As Vasudeva's parting foreshadowed the necessity of those who have achieved enlightenment to teach others, Govinda comes to seek out the wise ferryman (who is now Siddhartha), just as Siddhartha once sought out Vasudeva. Govinda has been following Gautama's teachings, but has not yet achieved enlightenment and is still seeking it.

Govinda, as he always has, is looking for a shortcut to enlightenment through hearing the wisdom learned by others. Siddhartha knows that the experiential truths he has learned cannot be communicated in words, so he tells Govinda this, saying that every truth is two-sided, and that speaking the truth would eliminate one of the sides. Siddhartha has learned from the river that all things are true at once because all things are the same – life is unity, it only has the illusion of being broken into discrete parts and truths because of time. He tries to steer Govinda into an understanding that Govinda's search for a single truth will always leave him empty handed because it is contrary to the nature of the universe. Instead of seeking something, Govinda must open himself to everything.

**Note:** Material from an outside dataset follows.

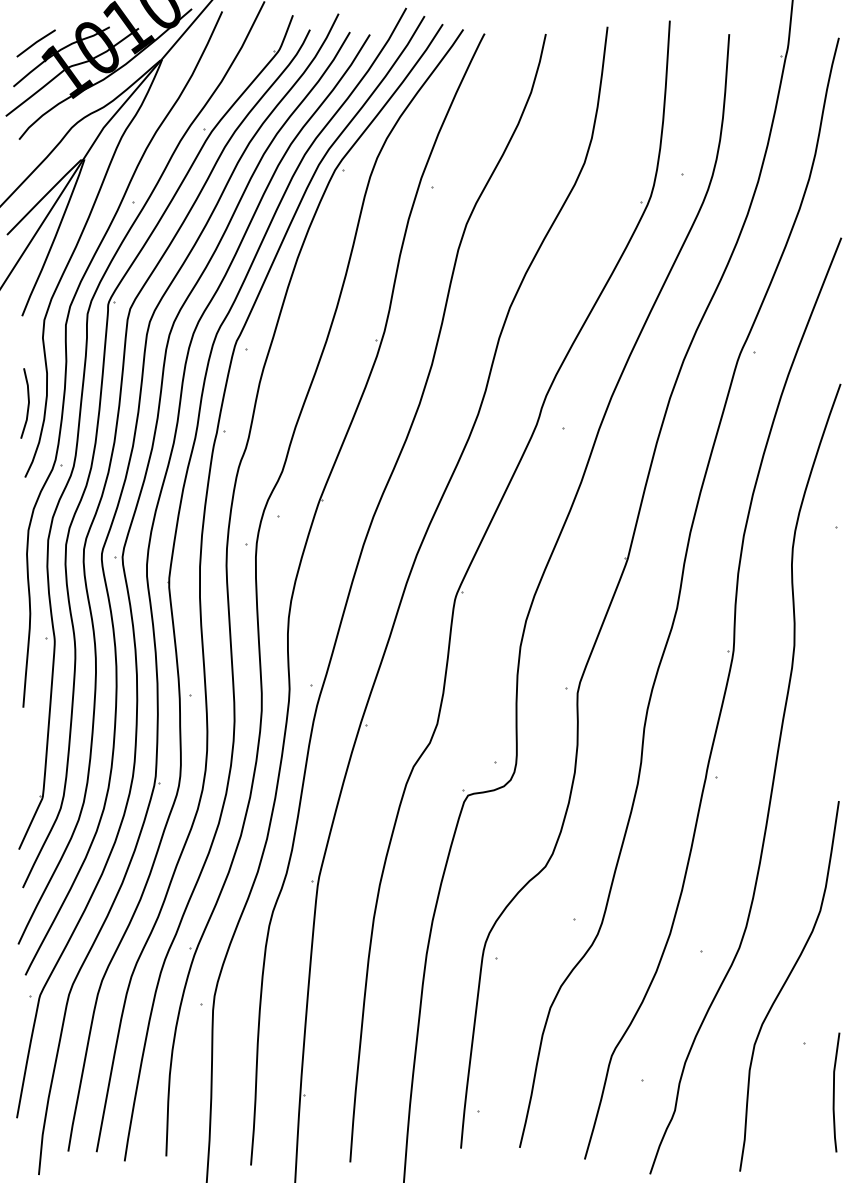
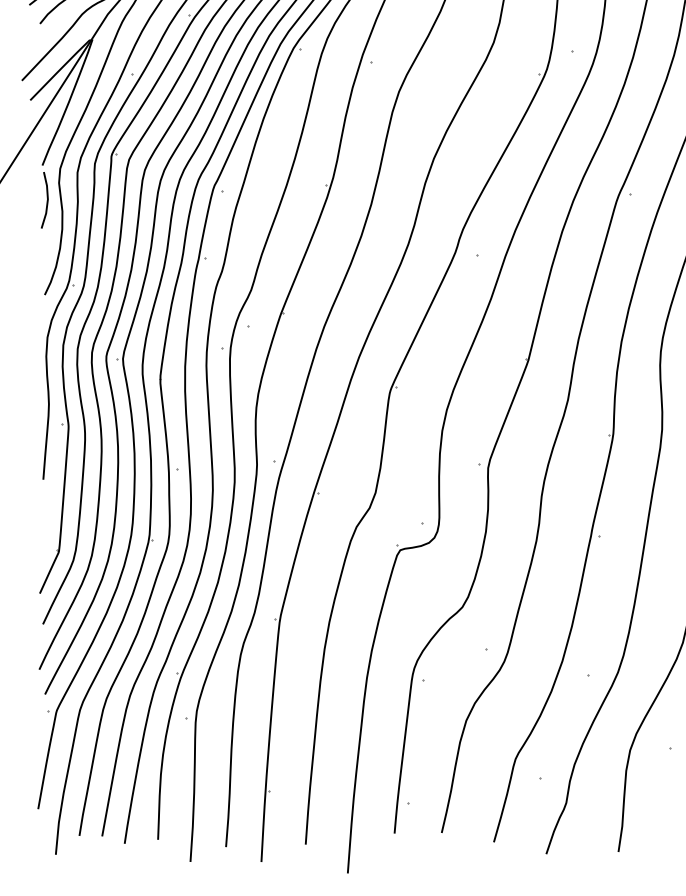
line: (27, 404) -> (46, 201), moved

He no longer saw his friend Siddhartha’s face; instead he saw other faces, many, a long row, a streaming river of faces, hundreds, thousands, which all came and faded and yet seemed all to be there at once, which kept changing and being renewed, and yet which all were Siddhartha.

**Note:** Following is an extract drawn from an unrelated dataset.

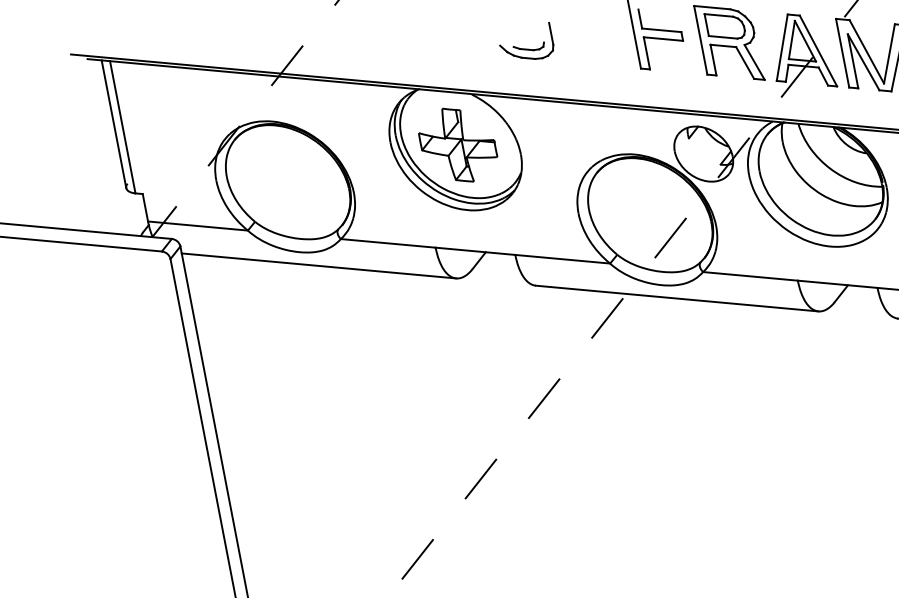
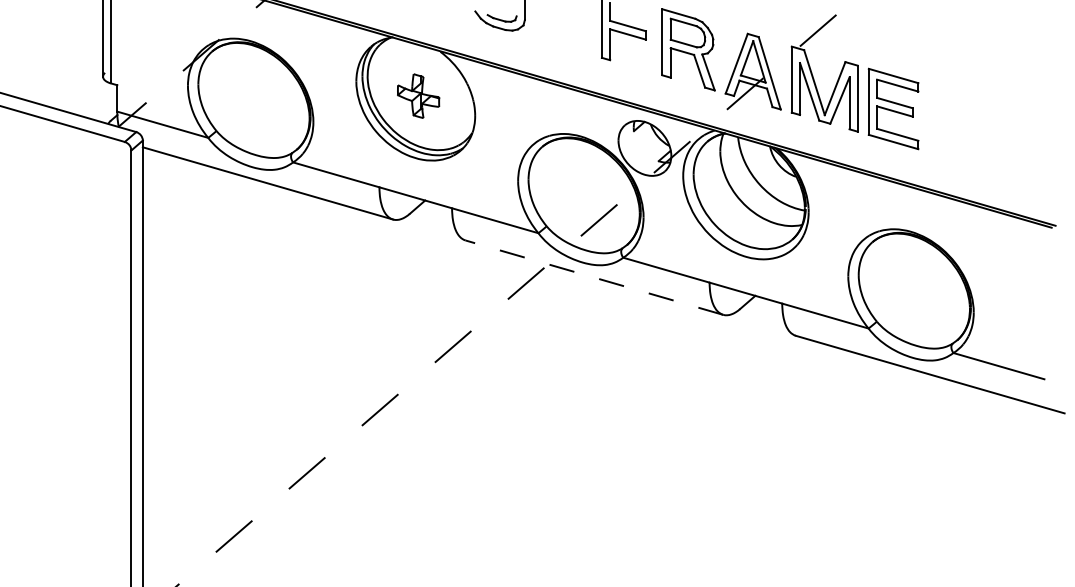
part: (457, 144) -> (418, 95), size x0.6
line: (676, 298) -> (593, 277), solid -> dashed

Related Characters: Siddhartha, Govinda
Related Symbols: The Smile
Page Number: 130
Explanation and Analysis:

Govinda is about to leave the river just as confused and anxious as before. He is impressed by Siddhartha's presence, but finds his words confusing and unhelpful. Before he goes, Siddhartha kisses his friend and in this moment Govinda has a vision. It is significant that it is an act, not an explanation, that pushes Govinda into challenging his ideas about the world. It is also significant that Govinda has a vision of the river that is similar to the one Siddhartha had; he sees a river of faces that are different but still all one. In this vision he sees good and evil and many other supposed opposites unified in the river, and the unity he sees is visualized by the smile Siddhartha wears.

Siddhartha, like Vasudeva, has now helped someone else take steps towards finding unity. Like Vasudeva, this has occurred in the form of a natural vision that conjured the same peaceful smile that the enlightened wear. Govinda's vision indicates that Siddhartha has become truly enlightened.